Some institutions enforce workflows more rigorously than others. So in some hospitals, CancerLinQ can persuade the doctors to record important information at a certain point during the patient’s visit. In other hospitals, doctors may enter data at times of their own choosing. But if they understand the value that comes from this data, they are more likely to make sure it gets entered, and that it conforms to standards. Many EHRs provide templates that make it easier to use structured fields properly.

When accepting information from each provider, the team goes through a series of steps and does a check-in with the provider at each step. The team evaluates the data in a different stage for each criterion: completeness, accuracy of coding, the number of patients reported, and so on. By providing quick feedback, they can help the practice improve its reporting.

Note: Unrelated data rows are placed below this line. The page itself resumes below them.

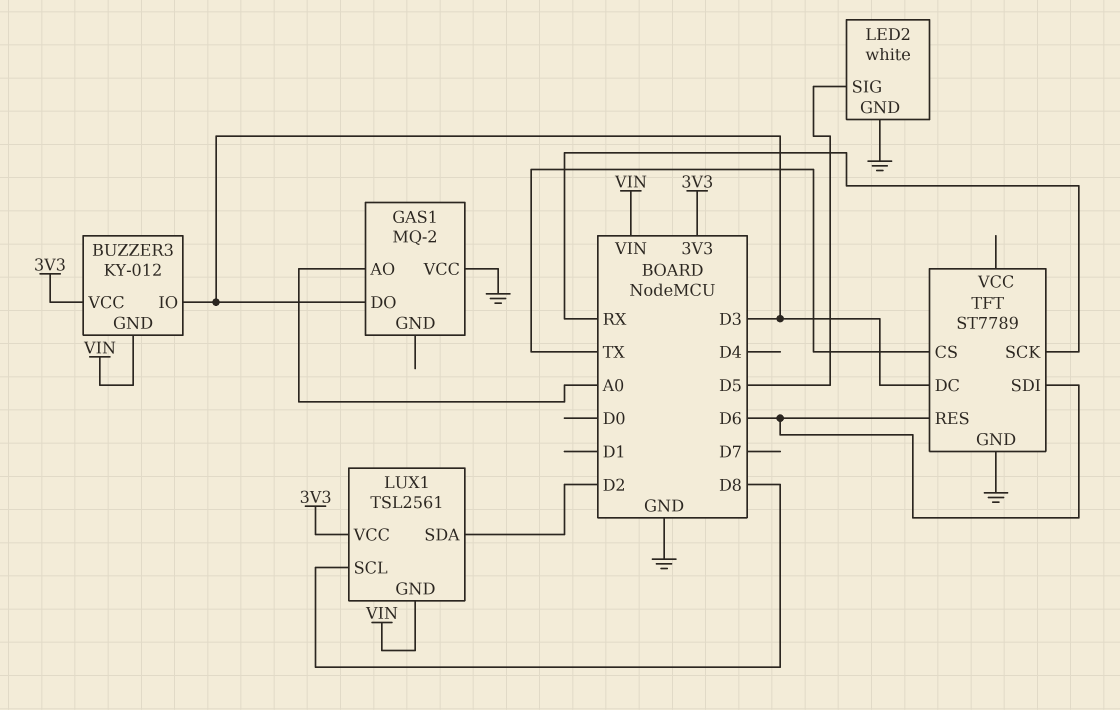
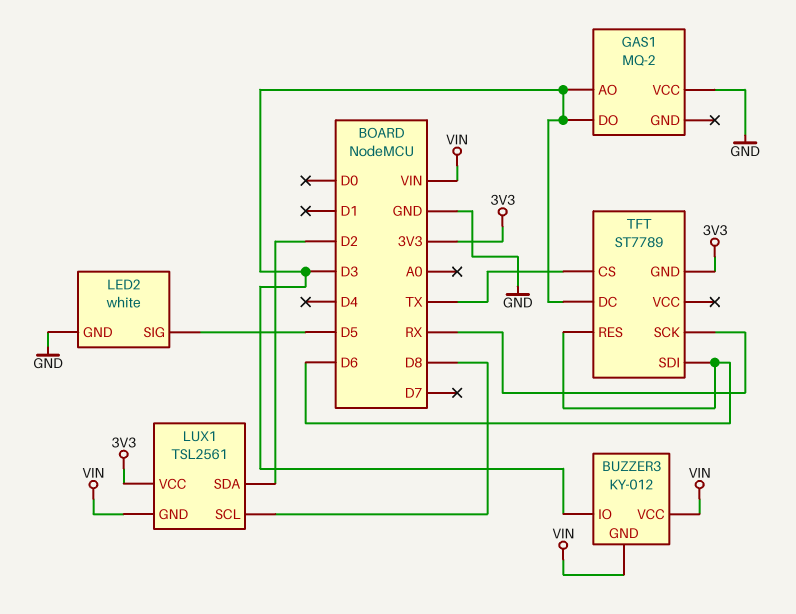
BUZZER3 pin VCC: 3V3 -> VIN
GAS1 pin AO: A0 -> D3
TFT pin GND: GND -> 3V3

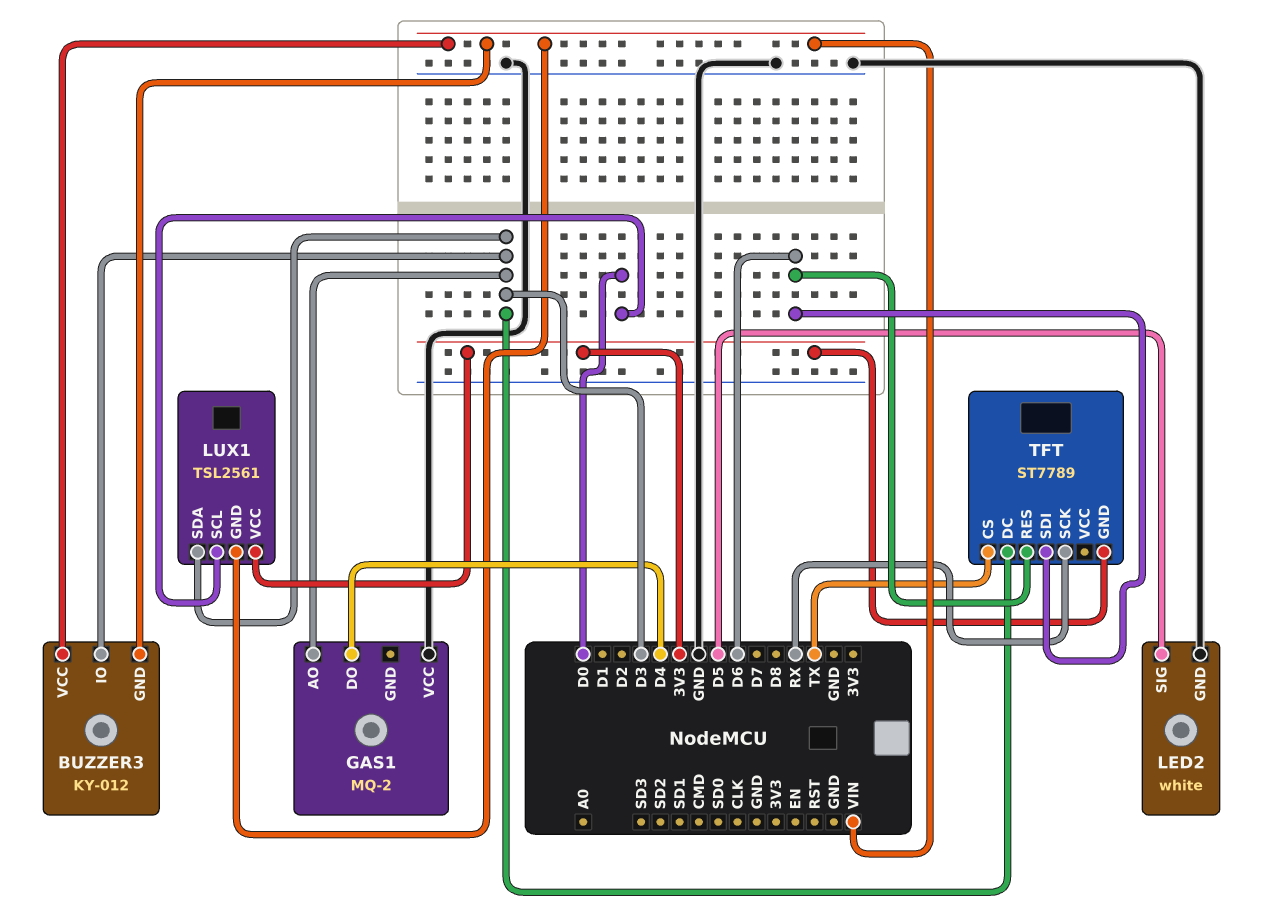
GAS1 pin DO: D3 -> D4
LUX1 pin SCL: D8 -> D0
LUX1 pin SDA: D2 -> D3

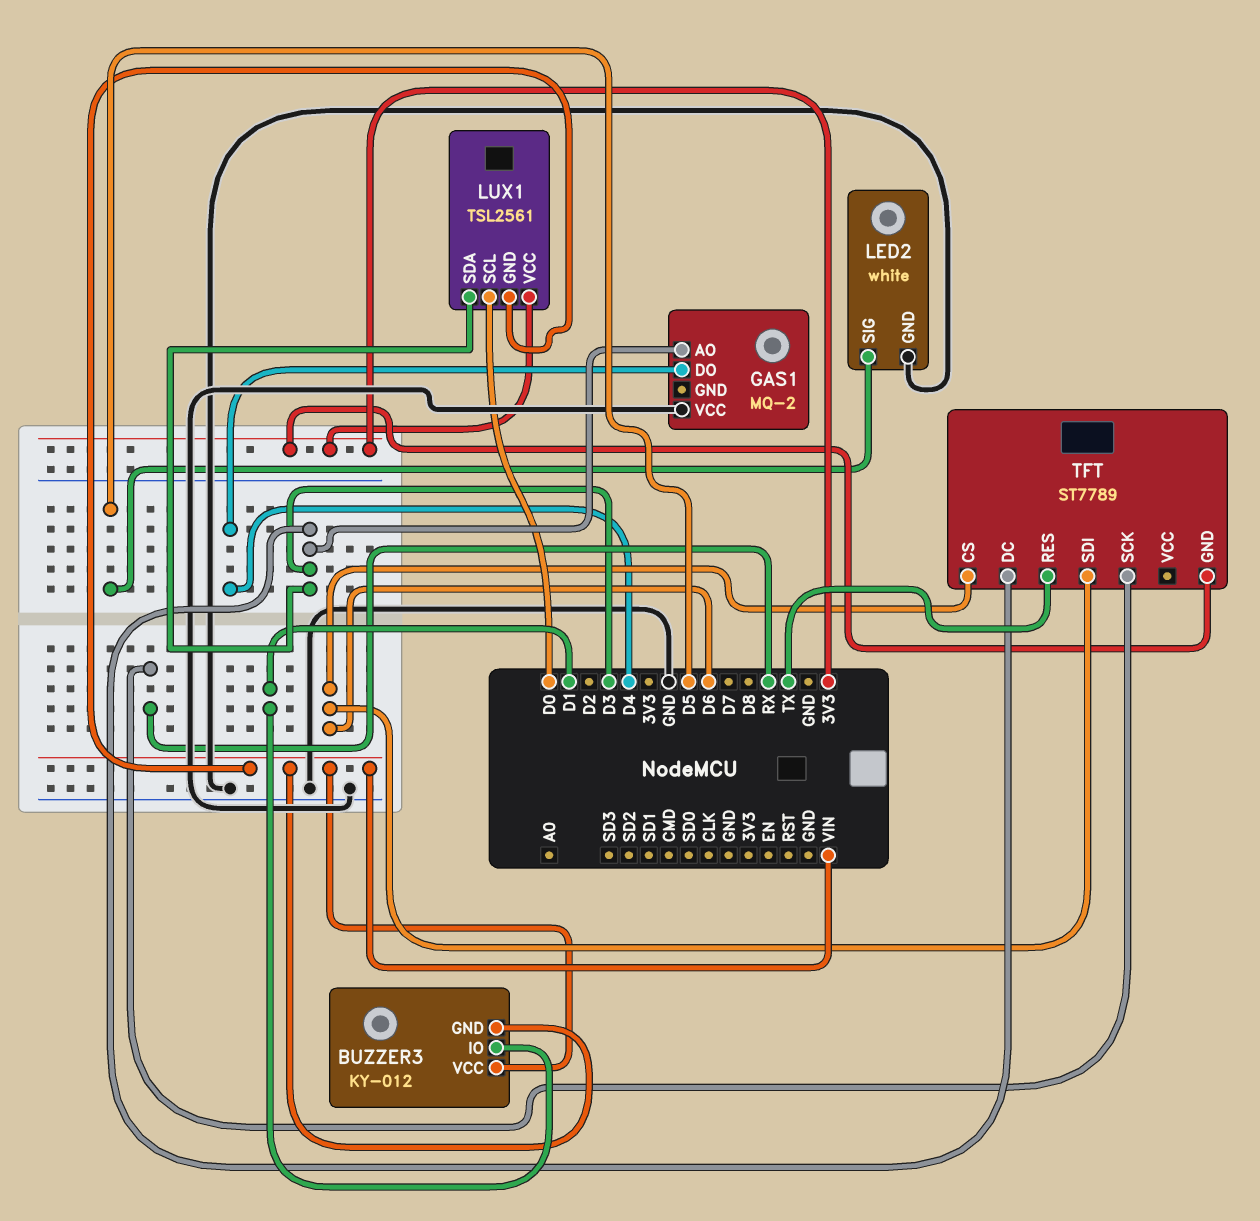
BUZZER3 pin IO: D3 -> D1
TFT pin CS: TX -> D6
TFT pin RES: D6 -> TX

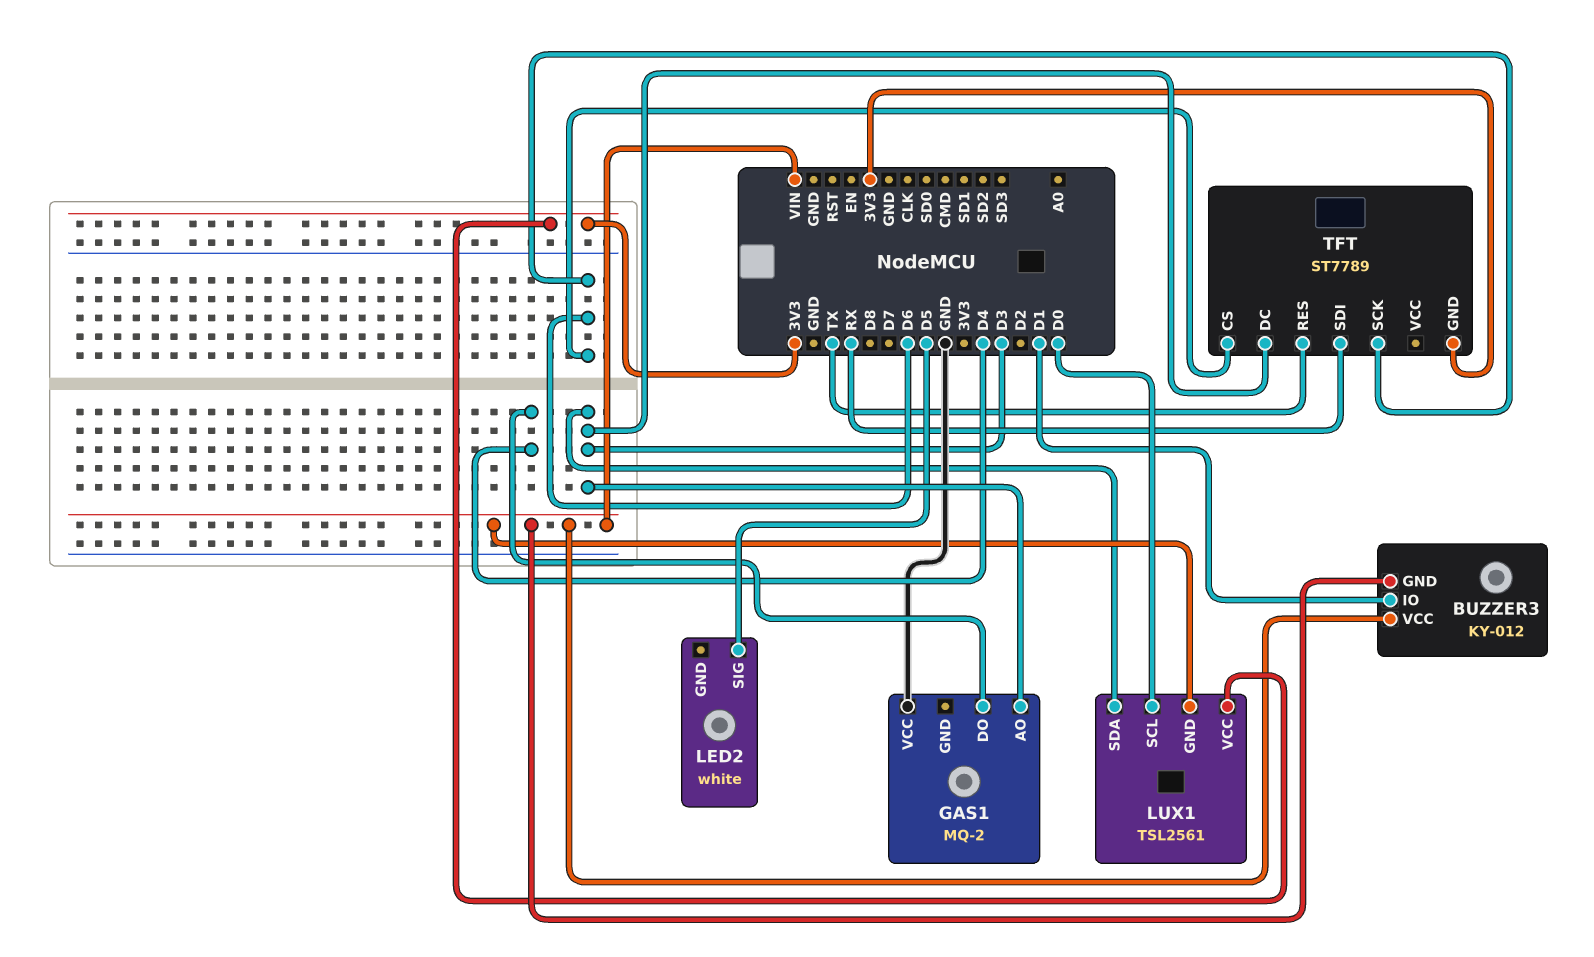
LED2 pin GND: GND -> none
TFT pin SCK: RX -> D6
TFT pin SDI: D6 -> RX

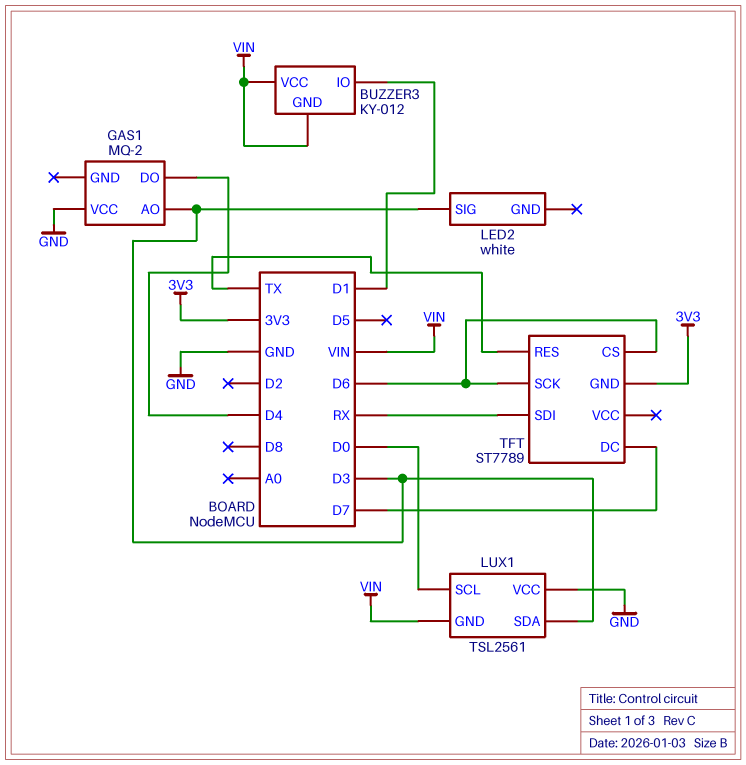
LED2 pin SIG: D5 -> D3
LUX1 pin VCC: 3V3 -> GND
TFT pin DC: D3 -> D7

The CancerLinQ/Jitterbit story reveals how difficult it is to apply analytics to health care data. Few organizations can afford the expertise they apply to extracting and curating patient data. On the other hand, CancerLinQ and Jitterbit show that effective data analysis can be done, even in the current messy conditions of electronic data storage. As the next wave of technology standards, such as FHIR, fall into place, more institutions should be able to carry out analytics that save lives.